Friday, July 03, 2009
We "won" Battle: Least Restrictive Setting. We had our IEP meeting and Sweet M gets to continue at her current school and go on to middle school, entering the sixth grade in the fall.
She could not be happier about this. She worked so hard in the past year — closing gaps in reading and in math specifically because she loves her school and wants to continue there. Two weeks ago her class toured the upper school and she came home so excited: "In the middle school they have two science labs, and you history, and math, and English! And guess-what-guess-what-guess-what — they have three dances!!!"

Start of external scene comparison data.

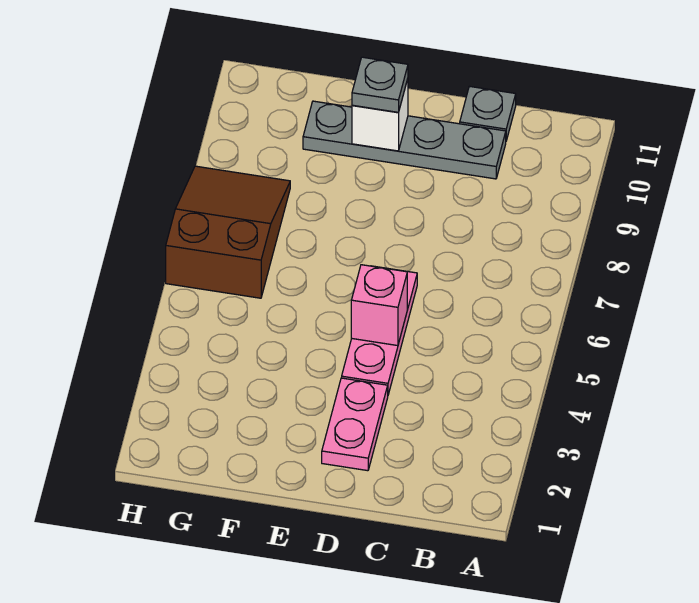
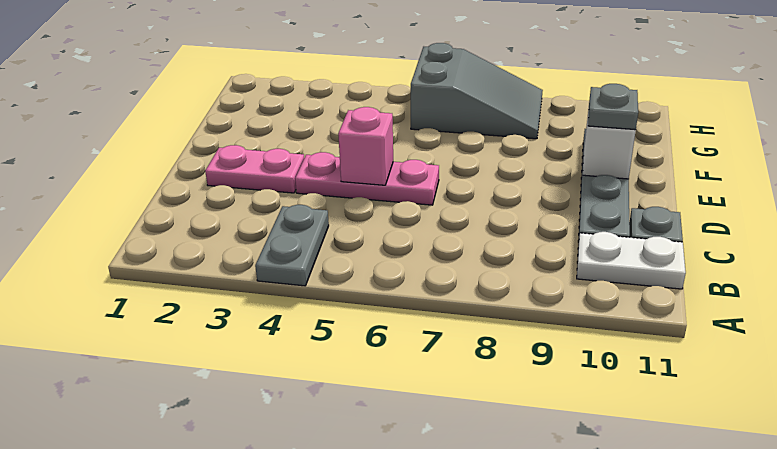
none -> grey plate A4:B4 level 1
none -> white plate B10:B11 level 1
brown slope G6:H8 level 1 top 6 -> grey slope G6:H8 level 1 top 6

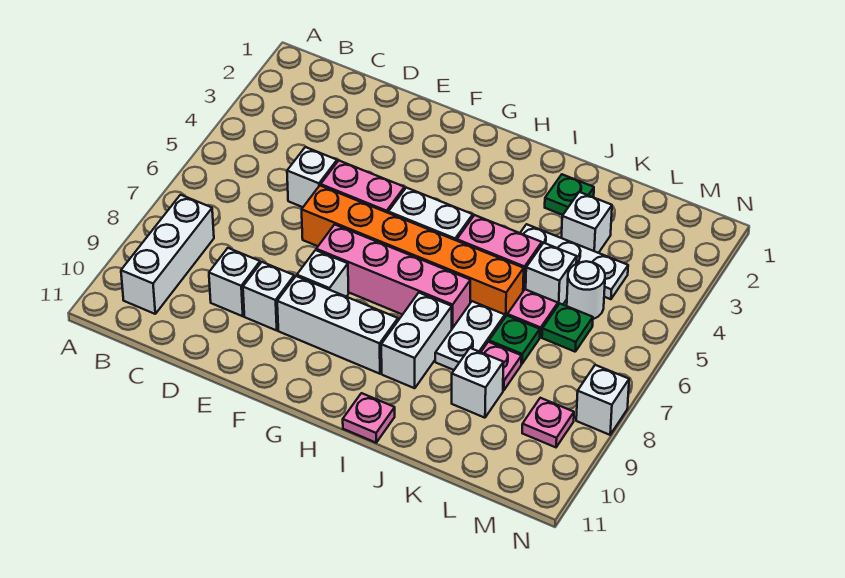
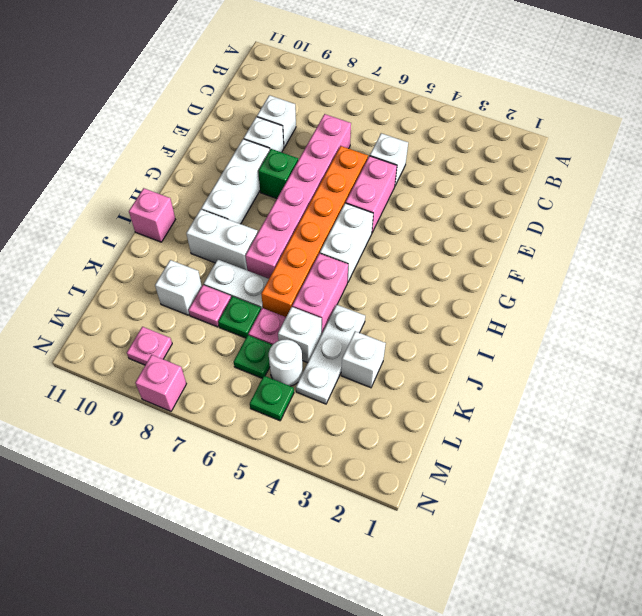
white brick B8:B10 level 1 -> none
pink brick F7:I7 level 1 -> pink brick D7:I7 level 1
white brick F8 level 1 -> green brick F8 level 1
pink plate I11 level 1 -> pink brick I11 level 1
green plate J2 level 1 -> green plate M5 level 1
white brick N8 level 1 -> pink brick N8 level 1

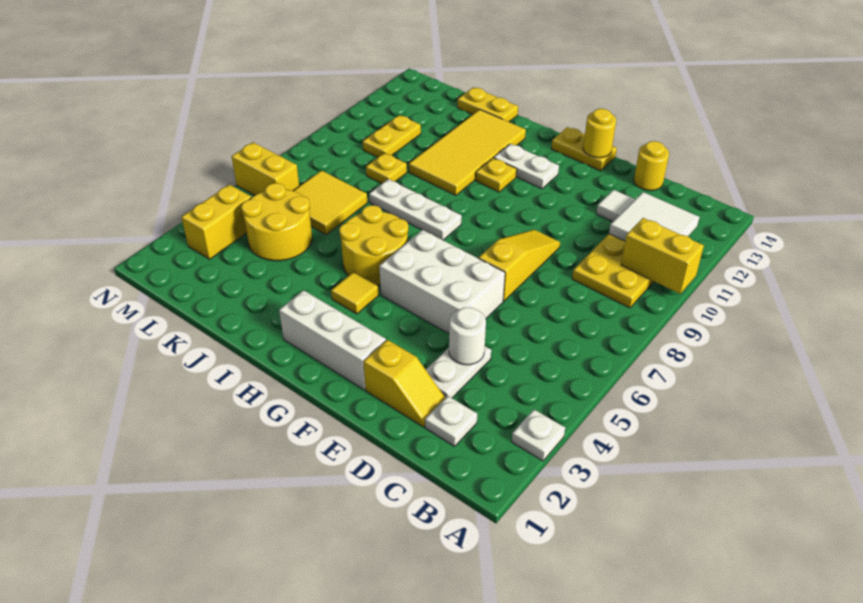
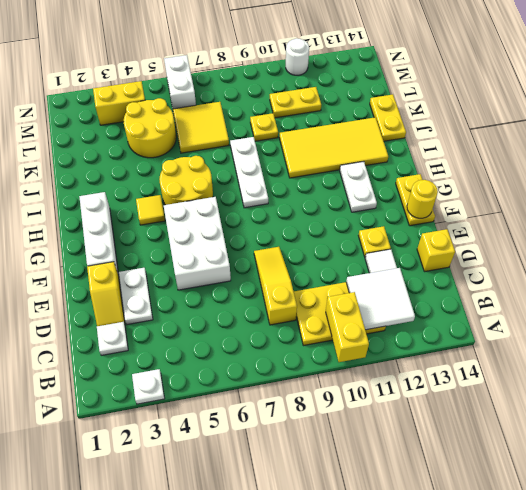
white plate D3:D4 level 1 -> white plate D3:E3 level 1
white round brick D4 level 2 -> white round brick N11 level 1
yellow round brick D14 level 1 -> yellow brick D14 level 1
yellow slope E7:E9 level 1 top 7 -> yellow slope C8:E8 level 1 top C
yellow plate H11 level 1 -> yellow plate E12 level 1
yellow brick M6:N6 level 1 -> white brick M6:N6 level 1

So, hooray, right? Hip-hip-hooray, right? Score another one for the Autism's Edges team, yes?
Except that we lost her one-on-one paraprofessional who was really an ABA learning specialist who helped her close three years of reading gaps and completely restored her sense of belonging in the community of kids at school. Sweet M grew and grew and grew over the past two years with all this support and social scaffolding.
They — the school and Committee on Special Education team — wouldn't even agree to a short-term transitional para for the first three months of the year. The argument is logical, though not altogether legal: "If she needs a para then she doesn't belong in a private 12:1:1, she belongs in a 6:1:1." So we won. Sort of. And we're quietly wondering how next year will be. Hoping it's fine. Not altogether sure.
The good news is that her para, whose judgment we trust, says she is 100% confident that Sweet M will be fine in the middle school without a one-on-one, transitional or otherwise.
I was looking at Sweet M's fire escape garden last week. We got home one afternoon and the tomatoes had gotten so big that the branches were falling down, the big green toms hanging over the edge of the pot, poised to ripen and fall seven stories and splatter in our neighbor's backyard unless we intervened.
We added a stake and tied the sprawling branches.
In gardening when the fruits of one's efforts grow and develop, you add supports to ensure your harvest. In special education, you take them away and see how things fall out.
Hopefully my analogy is flawed, and Sweet M is more like a tree whose roots have deepened and made her feel increasingly able to stand on her own.